Entretien avec Florent Marcie, réalisateur de Itchkeri Kenti.


Sorti le 7 février 2007, le documentaire Itchkeri Kenti (Les Fils de l’Itchkérie)[1] a été unanimement salué par la critique française. Tourné pendant l’hiver 1996 par le cinéaste et photographe Florent Marcie, pourvu d’une caméra amateur et de deux appareils photos, ce film témoigne de ce bref moment de l’histoire des Tchétchènes. Recueillant la petite et la grande histoire, dans le quotidien de villageois ordinaires comme dans une manifestation devant le Palais présidentiel de Grozny en ruines, le film immerge le spectateur dans un monde englouti, dont la plupart des protagonistes ont aujourd’hui disparu. Dix ans après le tournage, le réalisateur revient sur cette expérience.

RSE : Lors de la projection publique du film à laquelle j’ai assisté, un spectateur russe a réagi de façon plutôt hostile, en vous accusant de militantisme. Que pensez-vous sa réaction ?

Florent Marcie : C’est le premier spectateur russe à voir ce film et à oser dire qu’il est dans la salle; c’est également la première fois que, dans le cadre des débats, j’entends cette remarque. Bien sûr, un Russe va considérer que c’est un film militant. Quelque chose l’a agressé ou déstabilisé. Mais l’enfermer dans cette définition, c’est l’enfermer dans une rhétorique très limitée. Pour moi, c’est un film universel, où les Juifs aussi bien que les Palestiniens d’aujourd’hui peuvent se reconnaître, et en cela, ce n’est pas un film militant. Mais je comprends cette réaction. Lorsque j’étais en train de monter ce film à Paris, j’ai rencontré un jeune Russe de 23 ou 24 ans, qui travaillait dans le secteur bancaire, parlait plusieurs langues, très intelligent et ouvert. Lorsqu’il a appris que je travaillais sur ce film, il m’a demandé de lui montrer les images. Je l’ai invité chez moi et je lui ai montré les scènes tournées lors de la manifestation devant le Palais présidentiel de Grozny. Au début, il s’est montré agressif: «C’est totalement faux ce que tu racontes-là, cela ne s’est jamais passé comme ça!», disait-il. Mais je n’avais pas inventé ces milliers de gens sur la place centrale de Grozny. Il a été obligé d’accepter que cet événement a réellement eu lieu. Il en est ainsi venu à me dire qu’il fallait montrer ce film à Moscou. En même temps, il culpabilisait et s’est ensuite mis à bâtir le discours bien connu de l’humiliation permanente de la Russie par l’Occident.
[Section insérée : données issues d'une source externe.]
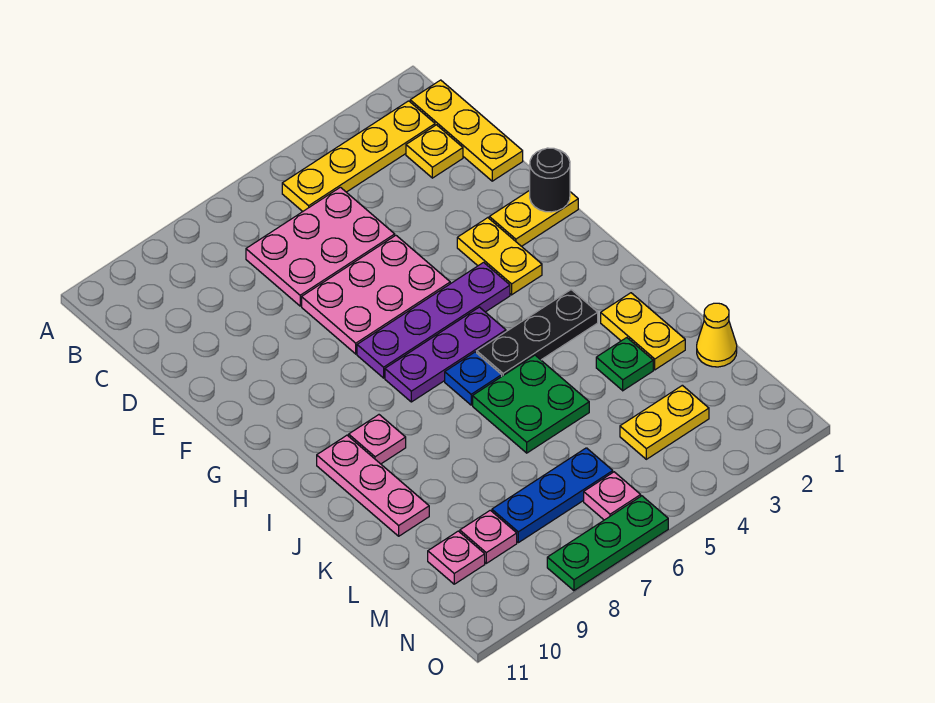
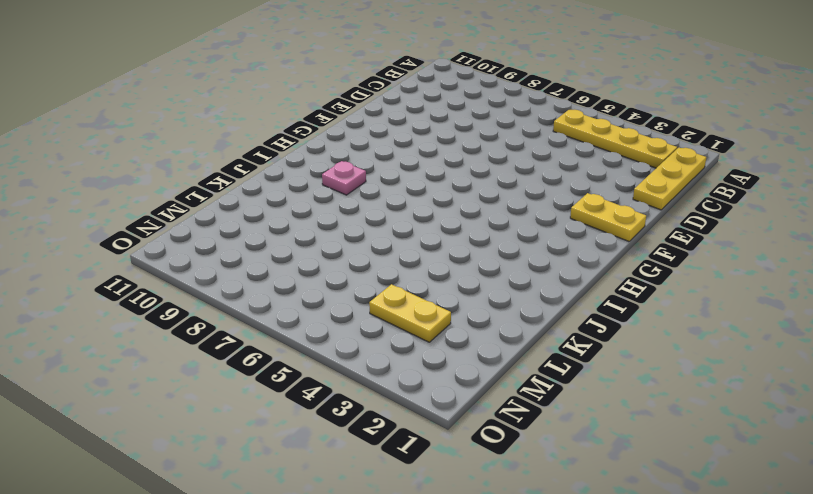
none -> yellow plate C2 level 1
none -> pink plate C5:D7 level 1
none -> pink plate E5:F7 level 1

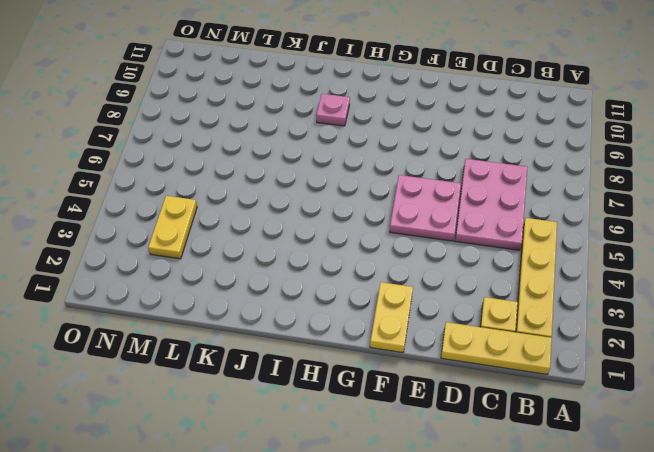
pink plate E5:F6 level 1 -> pink plate E5:F7 level 1
none -> yellow plate F3:G3 level 1
none -> purple plate G4:G7 level 1
none -> purple plate H5:H7 level 1

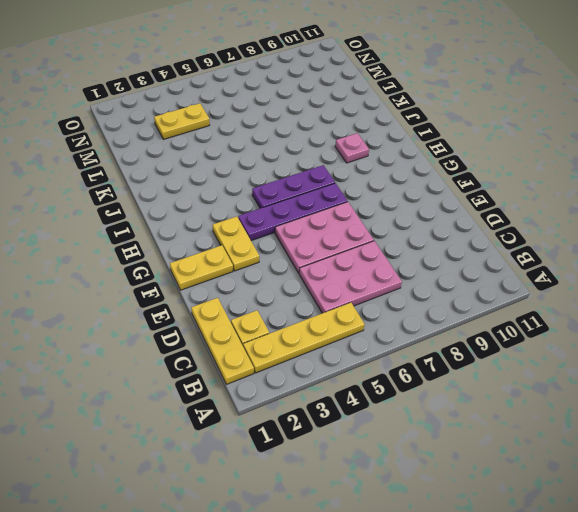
none -> black plate I3:I5 level 1
none -> blue plate I6 level 1
none -> pink plate I10:K10 level 1

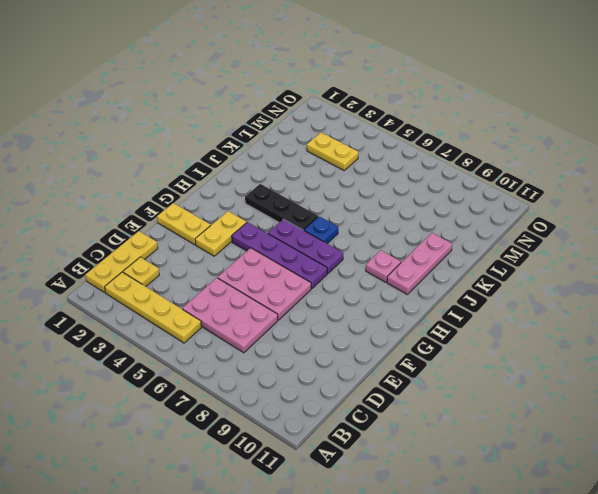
none -> yellow plate J2:K2 level 1
none -> green plate J5:K6 level 1
none -> green plate K3 level 1

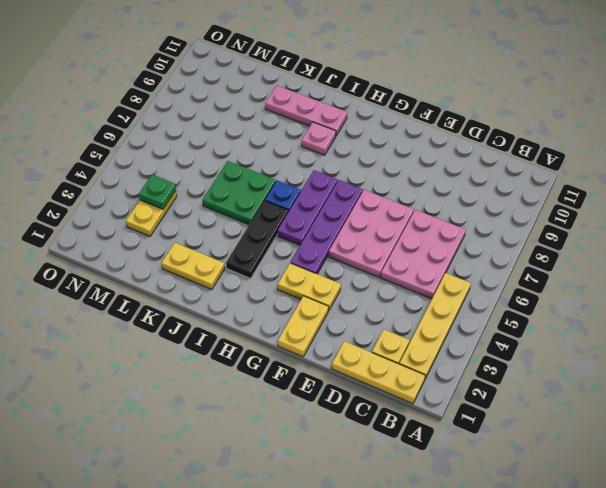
green plate M4 level 2 -> green plate K3 level 1
none -> yellow cone L1 level 1
none -> blue plate M6:M8 level 1
none -> pink plate M9 level 1

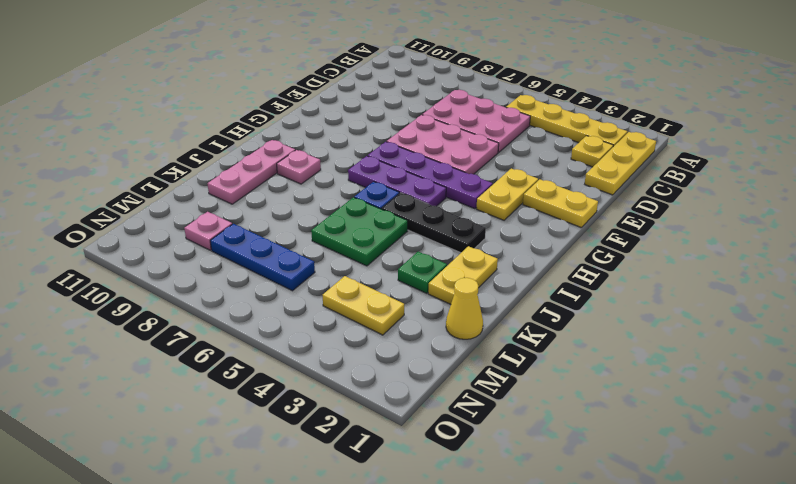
none -> pink plate M10 level 1
none -> pink plate N6 level 1
none -> green plate O6:O8 level 1

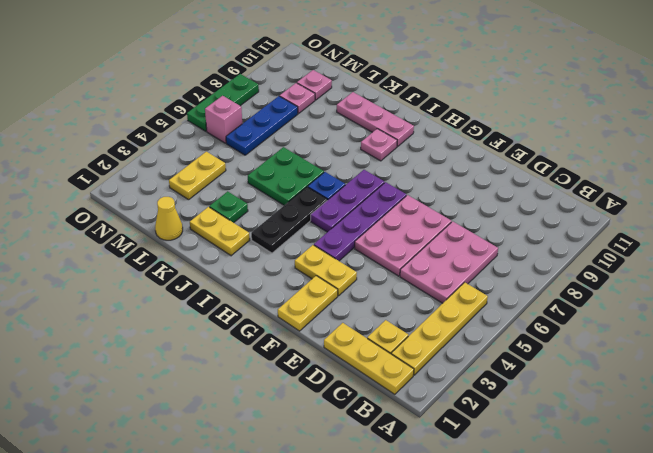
pink brick N6 level 1 -> pink plate N6 level 1
none -> black round brick F1 level 2

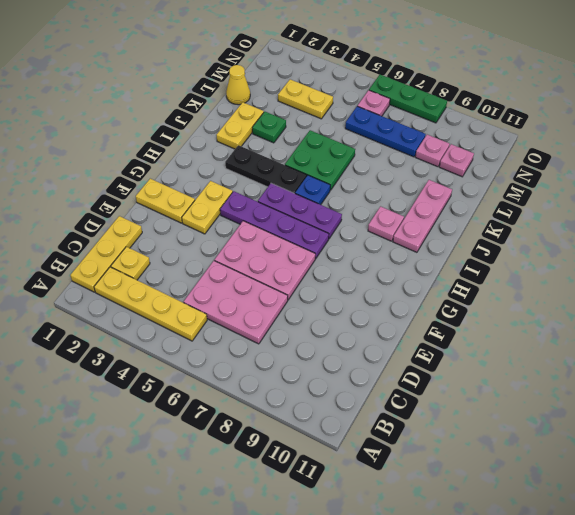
none -> black round brick F1 level 2

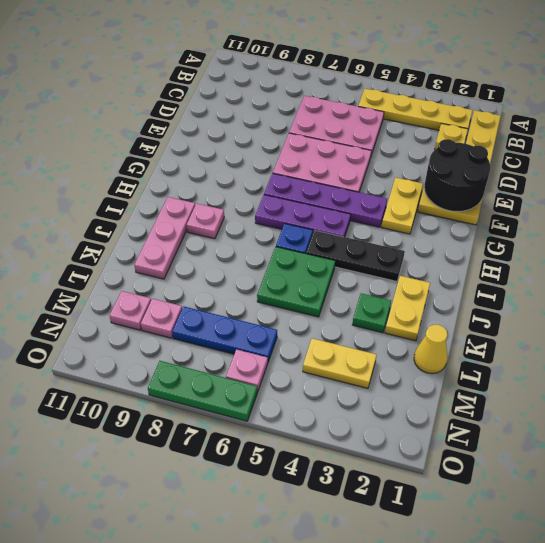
black round brick E1:F2 level 2 -> black round brick F1 level 2

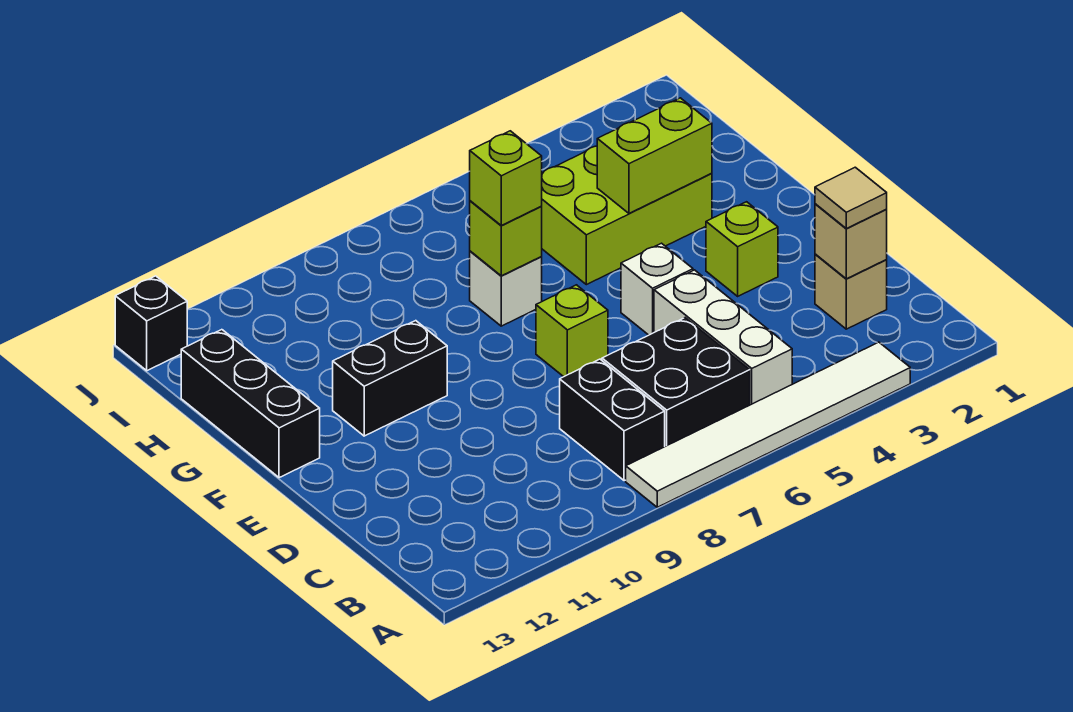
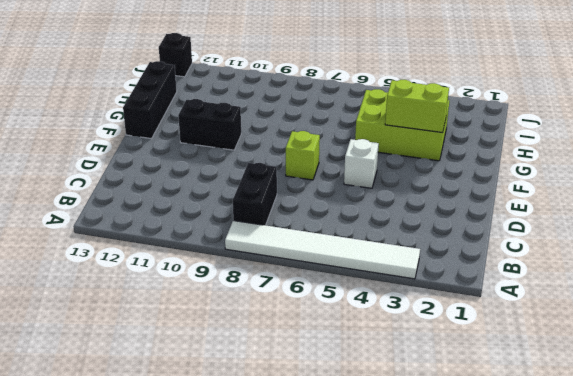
none -> white brick B5:D5 level 1
none -> black brick B6:C7 level 1
none -> tan brick C2 level 1

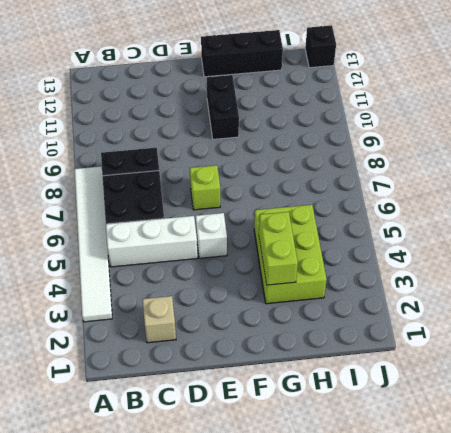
none -> lime brick E3 level 1
none -> white brick G7 level 1
none -> tan brick C2 level 2

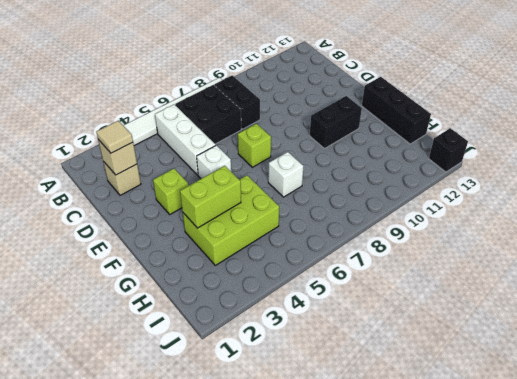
none -> lime brick G7 level 2
none -> lime brick G7 level 3

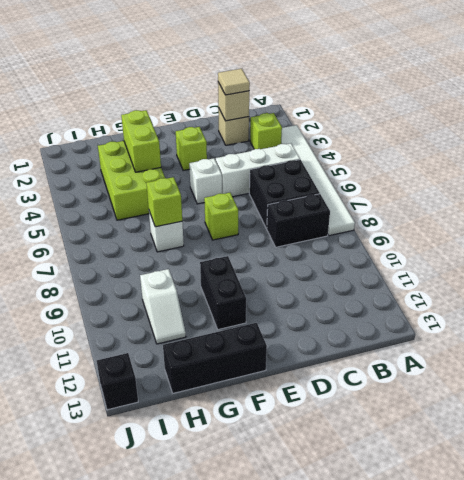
lime brick B3 level 1 -> lime brick G7 level 3
white slope H10:H11 level 1 top 10 -> none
Dans le film, vous ne cherchez pas à exposer le point de vue russe, hormis le témoignage de deux jeunes déserteurs pour qui cette guerre n’a aucun sens. Pourquoi ? 

D’abord, parce que je n’avais pas d’autorisation; on n’avait pas le droit d’aller en Tchétchénie. Eventuellement, on pouvait être autorisé à suivre l’armée russe, mais cela ne m’aurait pas permis de faire ce que je souhaitais. J’avais décidé de comprendre qui étaient les Tchétchènes. Par ailleurs, quand je suis arrivé là-bas, c’était juste après la prise d’otage de Pervomaïskaïa, en janvier 1996, et toute la zone était bouclée. J’étais intrigué par cette histoire rocambolesque. Je voulais savoir qui étaient ces hommes, ce qui les poussait à faire cela.

Comment avez-vous réussi à pénétrer en Tchétchénie ? 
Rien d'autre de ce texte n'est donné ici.